Finally, Luk Arbuckle, Chief Methodologist of Privacy Analytics, discussed US health data regulation. He demonstrated that the HIPAA guidance includes both rules-based and principles-based regulation. The safe harbour regulations are rules based: comprehensive and easy to follow, but, most importantly, with a catch-all of “actual knowledge”. This brings in flexibility, but can lead to uncertainty; but overall, it means that the safe harbour rules are easily applied. In contrast, the ‘expert determination’ of the level of protection in the data is explicitly principles-based, relying on trained experts to make informed judgements based on “generally accepted statistical and scientific principles”.  In contrasting the two models, he noted that the safe harbour model demonstrates one of the problems of rules-based regulation – that it is more likely to become out of date as it reflects the context in which it was written. 

The ensuing discussion initially focused on the expertise needed in a principles-based environment: how for example do you enforce the principle “drive safely” without training people to understand what this means? More deeply, do we over-estimate the value of principles-based models because we are all ‘experts’ in this field in some way? Finally, how do we make sure that we have enough experts to do principles-based? Rules are very efficient in making sure a lot of people carry out a lot of activity adequately, and perhaps expertise isn’t needed all the time. Moreover, evidence suggests that a basic level of ‘expert knowledge’ can be instilled quite easily, in many different environments. 

A number of participants also suggested that the implementation matters. Some organisations claimed to be principles-based and but are actually rules-based, and there is always an incentive to turn compliance into a tick-box exercise. Perhaps there is a need to accept that encouraging positive behaviour via checkboxes might be a less-worst option than over-estimating people’s willingness to become experts. Understanding the threat environment is key, because all options are a subjective balance of risks. A mix of rules implementing overarching principles may be the preferred outcome. Conceptual frameworks have an important role to play in   developing the context. 

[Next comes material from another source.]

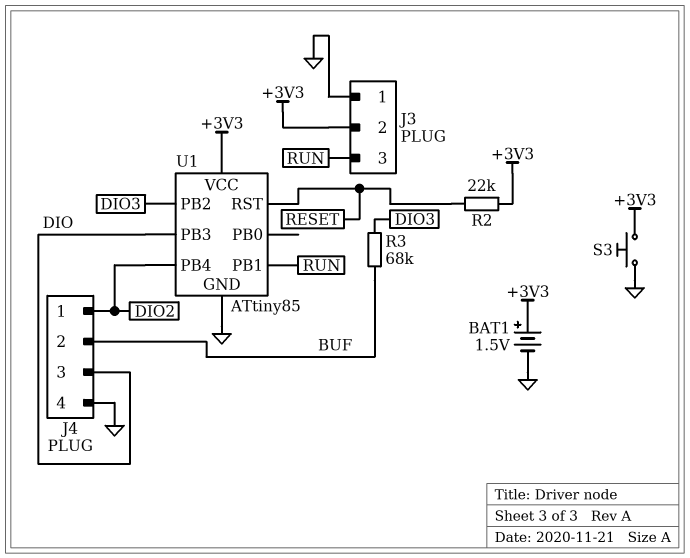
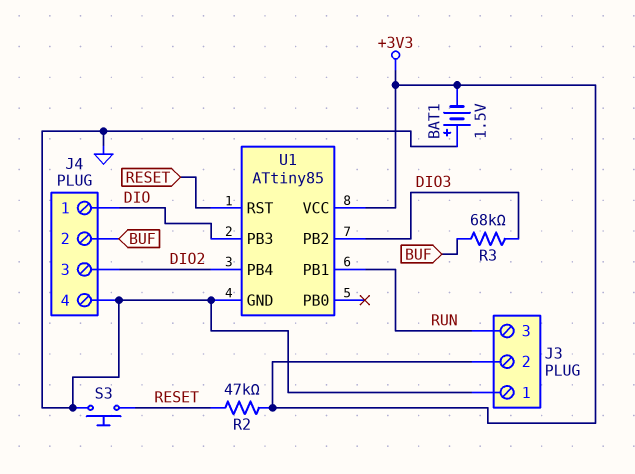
BAT1: 1.5V (plus +3V3, minus GND) -> 1.5V (plus GND, minus +3V3)
J4 pin 1: DIO2 -> DIO
J4 pin 3: DIO -> DIO2
R2: 22k (+3V3, RESET) -> 47k (+3V3, RESET)
S3: button (+3V3, GND) -> button (GND, RESET)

Finally, the discussion considered whether there is a difference between the public and private sector. There do seem to be different incentives (what is important) as well as different disincentives (what punishments are being avoided), and perhaps also a different way of assessing costs and benefits. However, there wasn’t a consensus as to whether this limits the options for public-private co-operative projects. 

Overall, the session concluded that while the principles-based models has many advantages (principally, flexibility in context and application, and efficiency), it does pre-suppose an ability to get agreement on /train individuals in those principles. Moreover, a badly-designed principles-based system doesn’t avoid box-ticking, especially for untrained users. In practice, an element of rules within an overall principles-based approach can offer efficiency gains, whilst not sacrificing the gains from a recognition of principles. Ultimately this is a balance-of-risks decision, and so understanding the risk environment (including human behaviour) is central to a well-designed system. 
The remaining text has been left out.